Ben presto racconta di sogni e visioni, che si alternavano ad una vita dissoluta. Visioni che al momento non modificarono una vita di ordinaria povertà e da giovane scapestrato, che conduceva come barrocciaio, trasportando terra di Siena da Arcidosso a Grosseto e Siena e anche fino a Roma. Si sposò nel 1856 e ebbe cinque figli, nel 1859 si arruolò nella cavalleria piemontese, prendendo parte nel 1860 alla battaglia di Castelfidardo contro le truppe pontificie. Egli racconta che da visioni avute verso il 1868, ebbe l'annuncio di una grande missione da compiere, che egli avrebbe dovuto esporre al papa, per poi condurre una vita di eremitaggio e di predicazione. La sua missione presso Pio IX, nel 1869, un anno prima della presa di Porta Pia e della fine del potere temporale, non ebbe alcun successo, ma egli si ritirò egualmente nell'eremo quattrocentesco, abbandonato, di Sant'Angelo, presso Montorio Romano. Qui maturò la mistica imposizione simbolica che distinse successivamente il suo credo e il suo operato: il segno di due lettere C, di cui la prima rovesciata, e di una croce, emblema rappresentativo di una futura chiesa cristiana.
Tornato ad Arcidosso e raccolti fra la popolazione di quelle montagne numerosi seguaci, in breve tempo, dal 1870 al 1872, fondò tre istituti religiosi con il consenso delle autorità ecclesiastiche che videro in lui «lo strumento per una resistenza culturale, popolare, al nuovo Stato italiano».[1] I tre edifici furono costruiti sulle pendici del monte Labbro, sulla cui cima sorse una nuova chiesa: la Santa Lega aveva finalità assistenziali, la Società delle famiglie cristiane prevedeva che i suoi aderenti lavorassero e mettessero in comune i loro beni secondo lo spirito originario delle chiese cristiane, mentre il Pio Istituto degli eremiti penitenzieri e penitenti era un'organizzazione strettamente religiosa, impregnata dello spirito millenaristico e messianico proprio della tradizione gioachimita, che attendeva l'avvento di un prossimo regno dello Spirito Santo.

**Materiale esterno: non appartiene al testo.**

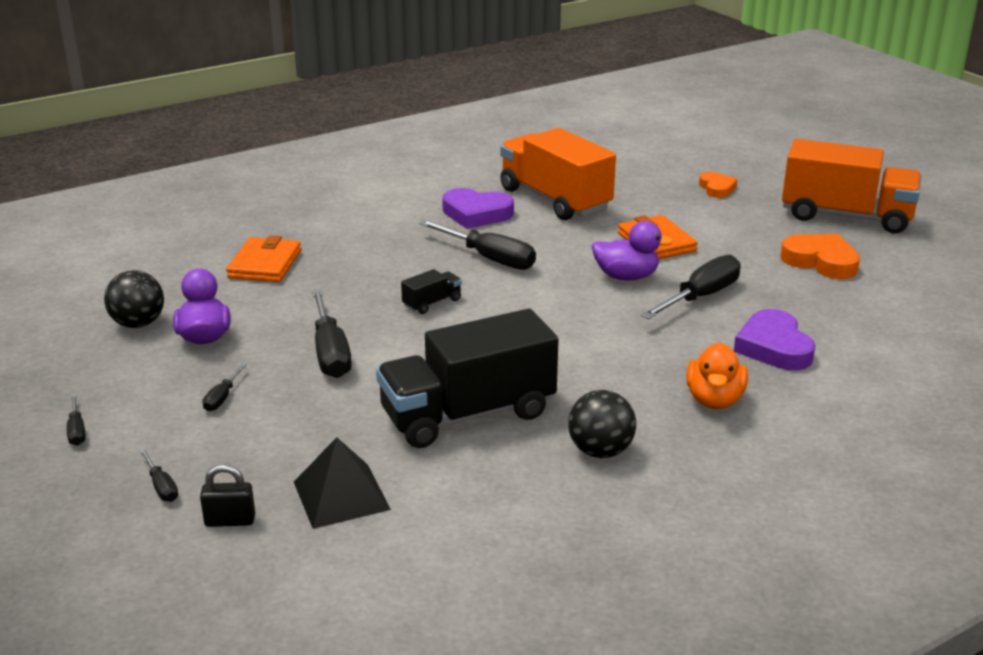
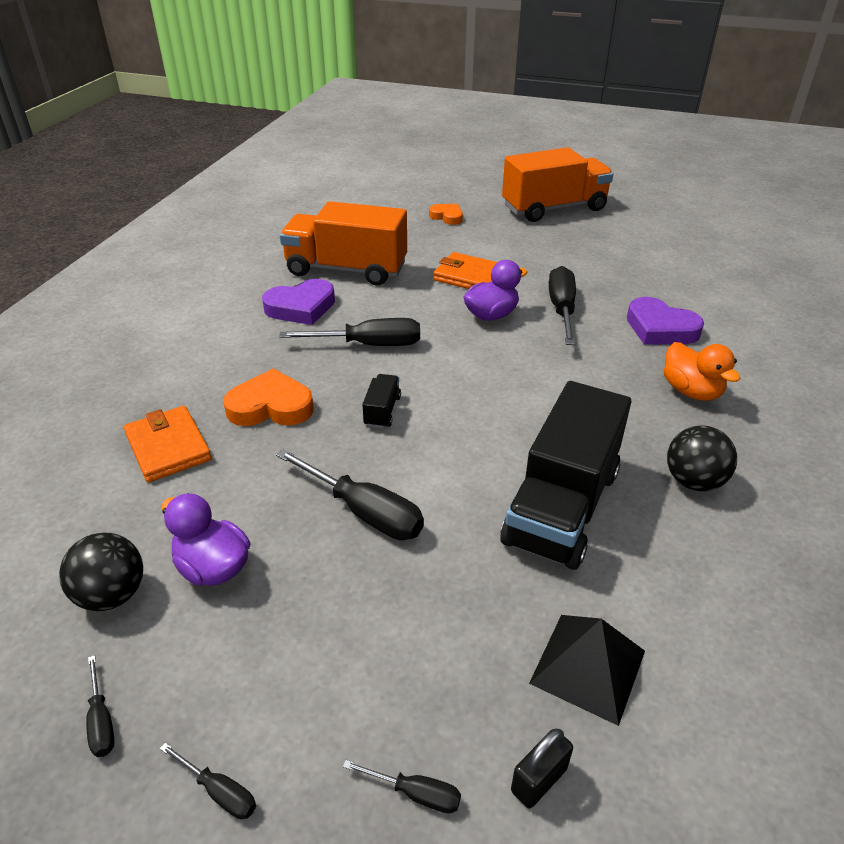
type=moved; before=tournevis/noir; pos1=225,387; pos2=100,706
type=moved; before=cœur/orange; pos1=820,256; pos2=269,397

Predicò nei piccoli borghi di Zancona e delle Macchie e poi fece proseliti in tutta la Toscana e persino in Francia, dove si recò nel 1873: il suo pensiero si collegava infatti ad un filone rivelazionista e messianico tipicamente francese, che auspicava la restaurazione della monarchia capetingia. Si proclamava "Re dei re" e Unto del Signore, mettendo in atto un carisma di grande rilievo. Dal suo eremo sull'isola di Montecristo, dove si ritirava più volte, un giorno ritornò ad Arcidosso con una bandiera rossa sulla quale era scritto La Repubblica è il Regno di Dio. Il suo visionarismo socialista si assumeva quindi il compito di guidare l'umanità verso l'era dello Spirito Santo, improntata alla legge di Diritto dopo che si erano concluse l'era del Padre, caratterizzata dalla legge di Giustizia da quando Mosè aveva ricevuto i comandamenti, e l'era del Figlio, ovvero Gesù e l'era della legge di Grazia.
La sua comunità, chiamata Giurisdavidica, ossia del diritto di Davide, sembrò assumere i caratteri di un socialismo mistico e utopistico: egli prese le difese della Comune di Parigi e raccolse consensi anche da figure che, nella Chiesa, avevano posizioni sociali favorevoli ai ceti più deboli e diseredati, come San Giovanni Bosco, che lo ospitò e lo sostenne. In realtà il Lazzaretti, ospitato all'Oratorio, fu a colloquio con don Bosco di ritorno da Roma; quest'ultimo confidò poi al conte di Stappul di non trovare in lui "nulla, proprio nulla di straordinario..." (Memore Biografiche, X, 1144).